一方、地方自治体で働く公務員から見ると、、、
本書の後半は、行政のあり方に関する記述がたくさんあるので、行政組織の一員の立場で、興味深く読みました。
例えば、、、
・予算を2倍、人員を3倍に「金がない」「人が足りない」はウソ。
・トップが腹をくくればいい。
・「適時」「適材」「適所」の組織をつくる。
・「汎用性」と「専門性」を組み合わせ、チームで機能させる。
・「縦割り」と「申請主義」を乗り越える。
・コロナなどの緊急時にこそ迅速な対応を。
・困っている市民に手を差し伸べるのが行政の使命・役割。
・市民から「預かった」お金に知恵と汗を付加して「戻す」。
・「バラマキ」ではなく「見守り」。
・行政だけでなく、地域で取組む。
などの行政組織の「あるべき論」が、具体的に示されています。
気になったのは、「行政組織は首長の判断に絶対的に従うべき」という感じの首長としての自負に基づく、行政職員への上から目線の意識を強く持っておられるのではないかという懸念。
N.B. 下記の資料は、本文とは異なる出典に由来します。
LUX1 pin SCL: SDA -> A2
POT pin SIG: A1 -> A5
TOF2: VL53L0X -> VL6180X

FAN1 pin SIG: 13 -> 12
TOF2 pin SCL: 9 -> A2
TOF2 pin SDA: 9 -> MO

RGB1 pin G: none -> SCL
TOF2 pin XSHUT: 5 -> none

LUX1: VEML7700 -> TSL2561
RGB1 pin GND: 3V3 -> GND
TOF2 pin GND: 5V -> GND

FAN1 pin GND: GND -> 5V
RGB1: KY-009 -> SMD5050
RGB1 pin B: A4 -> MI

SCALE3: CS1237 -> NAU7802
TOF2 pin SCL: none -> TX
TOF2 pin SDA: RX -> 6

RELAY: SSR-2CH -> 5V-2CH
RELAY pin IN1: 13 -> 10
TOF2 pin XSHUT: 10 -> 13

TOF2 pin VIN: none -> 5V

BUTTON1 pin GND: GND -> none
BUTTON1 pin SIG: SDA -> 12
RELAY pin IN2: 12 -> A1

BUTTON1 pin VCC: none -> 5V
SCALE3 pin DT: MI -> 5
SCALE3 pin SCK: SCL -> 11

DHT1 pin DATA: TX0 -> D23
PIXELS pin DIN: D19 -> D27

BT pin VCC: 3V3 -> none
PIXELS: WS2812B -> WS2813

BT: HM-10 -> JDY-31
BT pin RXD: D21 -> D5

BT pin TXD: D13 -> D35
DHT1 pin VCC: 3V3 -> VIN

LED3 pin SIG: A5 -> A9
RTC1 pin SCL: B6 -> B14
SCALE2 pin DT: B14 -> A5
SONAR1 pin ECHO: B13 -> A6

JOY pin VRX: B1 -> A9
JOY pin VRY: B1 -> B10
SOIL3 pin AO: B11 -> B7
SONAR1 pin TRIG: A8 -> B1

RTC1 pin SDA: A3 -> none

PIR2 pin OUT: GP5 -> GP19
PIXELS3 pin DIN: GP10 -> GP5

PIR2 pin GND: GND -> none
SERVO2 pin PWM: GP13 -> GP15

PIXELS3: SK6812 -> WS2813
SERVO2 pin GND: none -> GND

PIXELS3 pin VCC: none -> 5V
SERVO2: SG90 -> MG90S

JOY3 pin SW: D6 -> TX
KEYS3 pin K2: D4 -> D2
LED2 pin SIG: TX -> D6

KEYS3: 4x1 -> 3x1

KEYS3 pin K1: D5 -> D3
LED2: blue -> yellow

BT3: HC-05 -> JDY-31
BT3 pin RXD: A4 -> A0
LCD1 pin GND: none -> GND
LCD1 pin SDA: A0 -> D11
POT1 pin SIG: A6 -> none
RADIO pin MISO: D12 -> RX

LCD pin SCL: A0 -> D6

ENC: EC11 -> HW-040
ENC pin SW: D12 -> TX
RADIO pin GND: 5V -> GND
市長の施策選択やその優先順位について、理論的に同意できる職員ばかりとは限らないので、そうではない職員との間では頻繁に軋轢が生じたのではないか、という点が気になりました。
最後に、、、、
地方自治体を舞台とする政治家の書いた本で、ここまで面白いと感じた本はこれまで読んだことがありませんでした。audibleは8時間半と少し長めですが、内容に引き込まれる感じで、一気に読みました。